Most of all, though, it's a tale of human error and hilarious idiocy. Ed's father, Walter Cousins, illustrates this beautifully: he's a self-deluding, well-meaning actuary who ends up sleeping with the au pair when his wife is hospitalised with a nervous breakdown. Oedipus, sorry, Ed, is conceived. The au pair, Diane, is no schmuck, however. She dumps the baby on a doorstep but manages to convince Walter that she is raising the child as a single mother. He coughs up. Walter's hush money allows her to maintain herself in the manner to which she would like to become accustomed. (Quite literally - she ends up having a lot of plastic surgery, allowing her to become young enough to seduce a man her son's age. Clever, eh?)
The baby is adopted by a lovely Jewish couple, Alice and Dan, who name him Edward Aaron King: "Dan, especially, was an Elvis fan." Ed has a relatively normal, if slightly smothering, all-American childhood. He annoys and is annoyed by his brother Simon and spends his barmitzvah money on a 1966 Pontiac GTO, complete with racing stripes, which he paints on himself. It is while in this car that he has an altercation with another driver, an irritating middle-aged man, whom he runs off the road. The man is Walter, who breaks his neck in the ensuing crash.
By this point, we are starting to get the whiff of inevitability, especially as Diane has been quietly remodelling herself for several years now and can easily pass as the sort of woman Ed might go for. Ed himself is destined to become - what else? - king of internet domain Pythia, a search engine. He takes in Stanford on the way and a succession of therapists, who attempt to diagnose his malaise: "And who are you?" "I'm me." "And who is 'me'?"
There are obvious problems with transplanting Greek myth to the digital age, not least sincerity. At times, despite myself, I became invested in Ed's character, only to find myself feeling annoyed that the author seemed to be mocking him.

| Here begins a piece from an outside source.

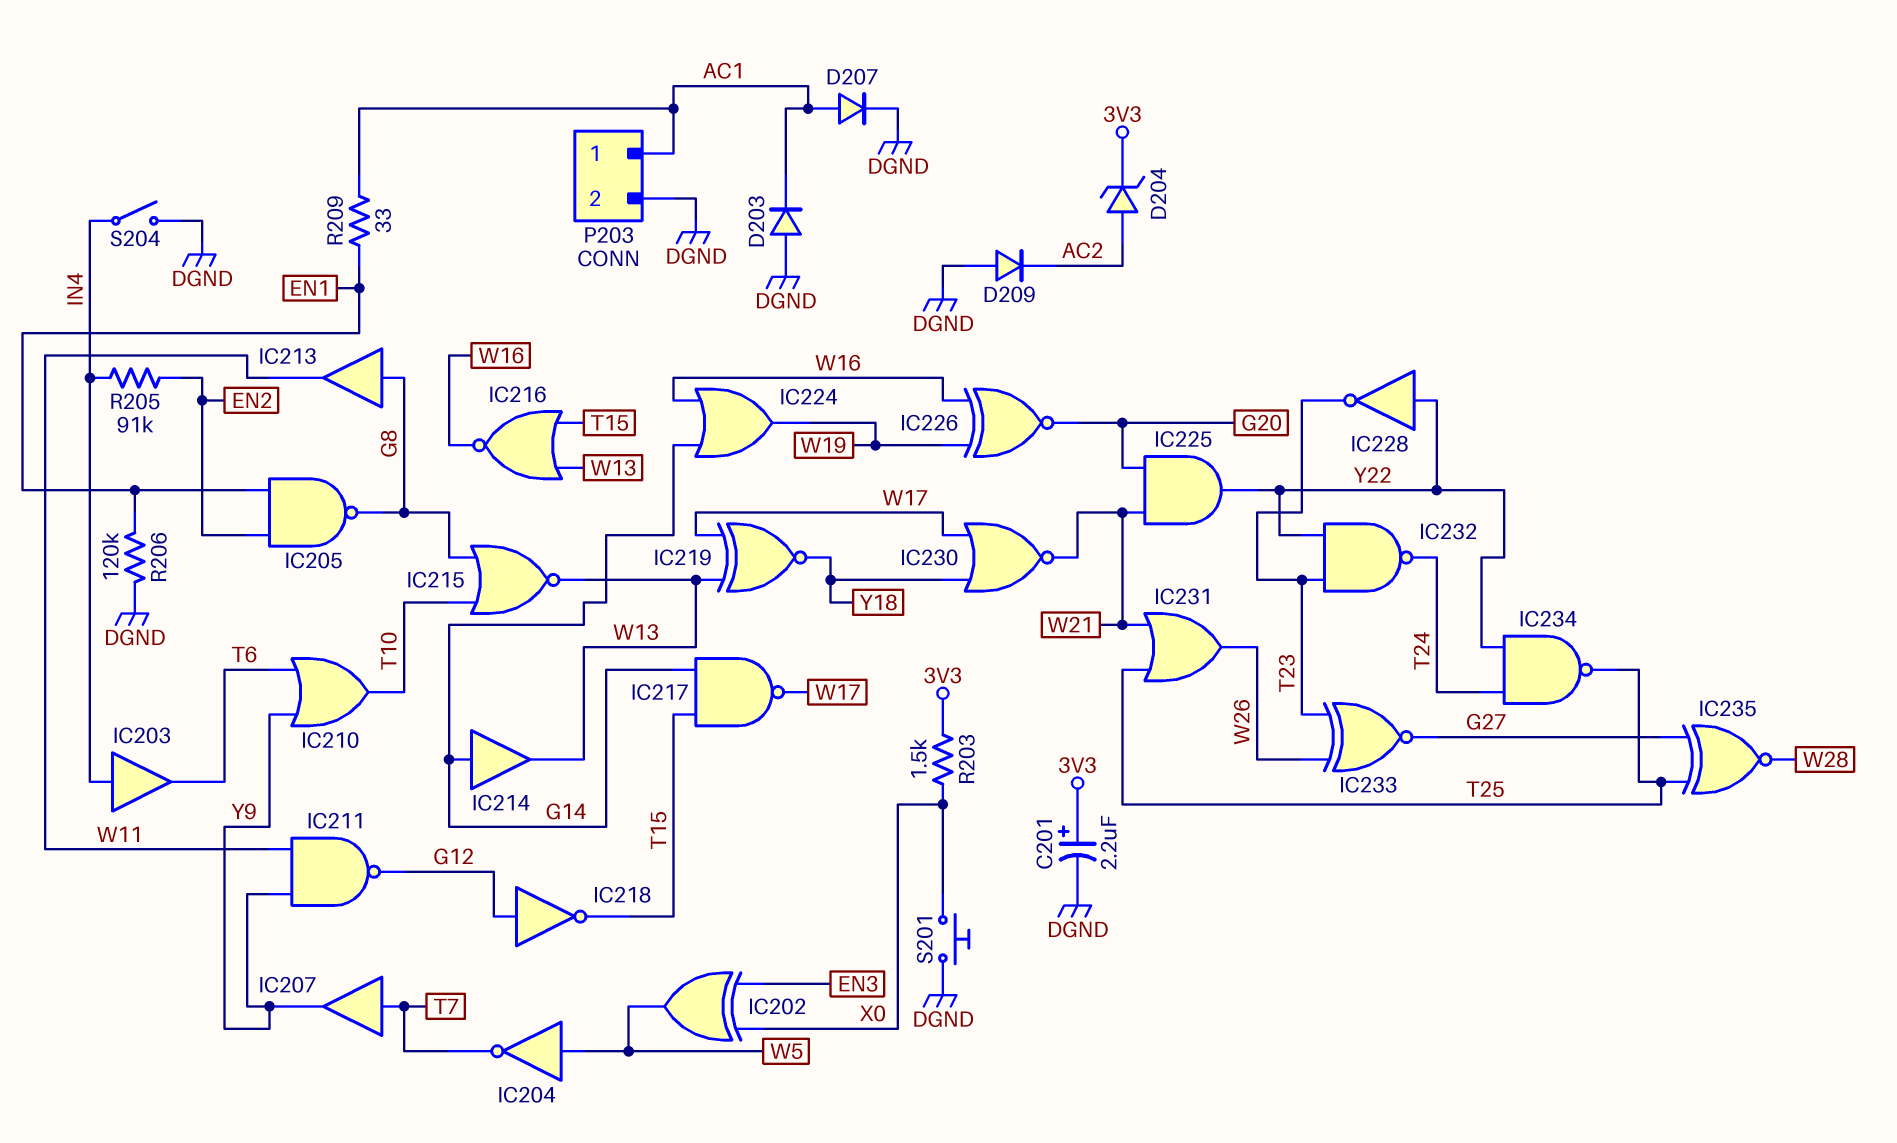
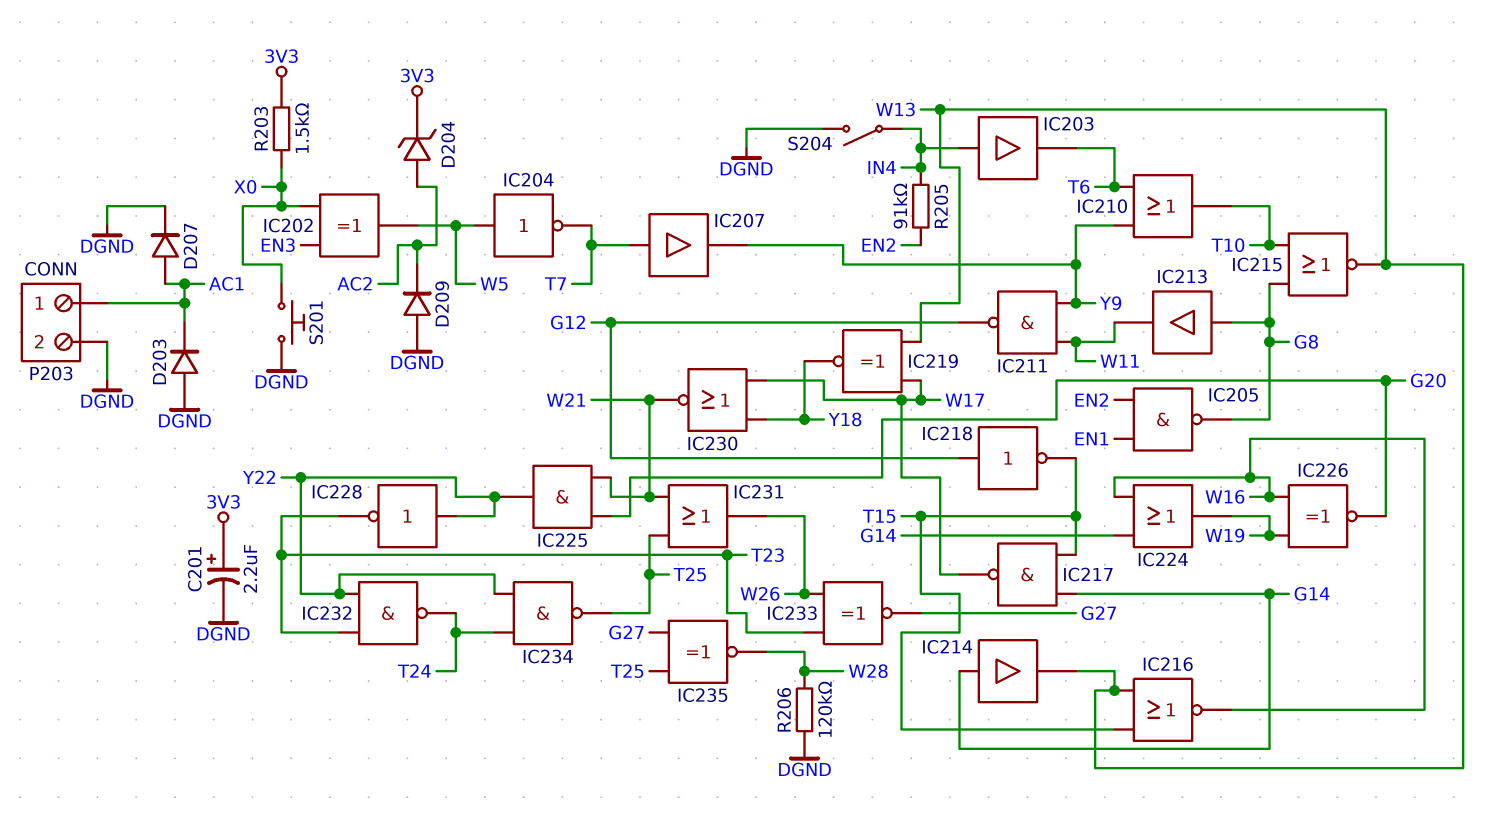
R206: 120k (DGND, EN1) -> 120k (DGND, W28)
R209: 33 (AC1, EN1) -> none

We laugh at Ed visiting the shrink to get "mental health medication" because we know that his life's trajectory is going to throw him some "lifestyle issues" that are not really possible to medicate away. It's hard to be moved by a story and laugh at its cleverness at the same time.
Guterson certainly had a lot of fun writing this, occasionally, perhaps, too much fun. I bristled slightly during the opening chapters when Diane, then a young, very English au pair, seems to talk with some sort of Dick Van Dyke disorder: "A lass with a lasso, then, for when they're mucking about starkers," she says, describing her role as a nanny. (Who talks like this?)
When she asks Walter for a can of beer in the kitchen, she says: "I'll have what you're having. A pint." (Who drinks pints at home?) But it's all to point out that Walter is attracted to her exoticism (and possibly she's putting on these ludicrous anglicisms to seduce him anyway).
Overall, Guterson's way with words and characters is both persuasive and a bit too-cool-for-school.
Walter's life was ruined when his wife's "cheesecake magnetism evaporated, never to return". A fortune-teller reveals to Ed: "In your present condition you suffer from a terrible inflation, a terrible narcissism, and an overwhelming and dangerous hubris." This really does feel like sniggering at the back of the class.
There is so much going on in this novel, packed as it is with cultural references and knowing winks to the zeitgeist, that it's worthy of several spin-off mini-series. I lost my way a few times but was - mostly - pulled back on course by Guterson's seductive, if occasionally smug, story-telling. And if you're thinking of flipping forward to the chapter "where a mother has sex with her son", Guterson has already got your number. (But it's on page 240.)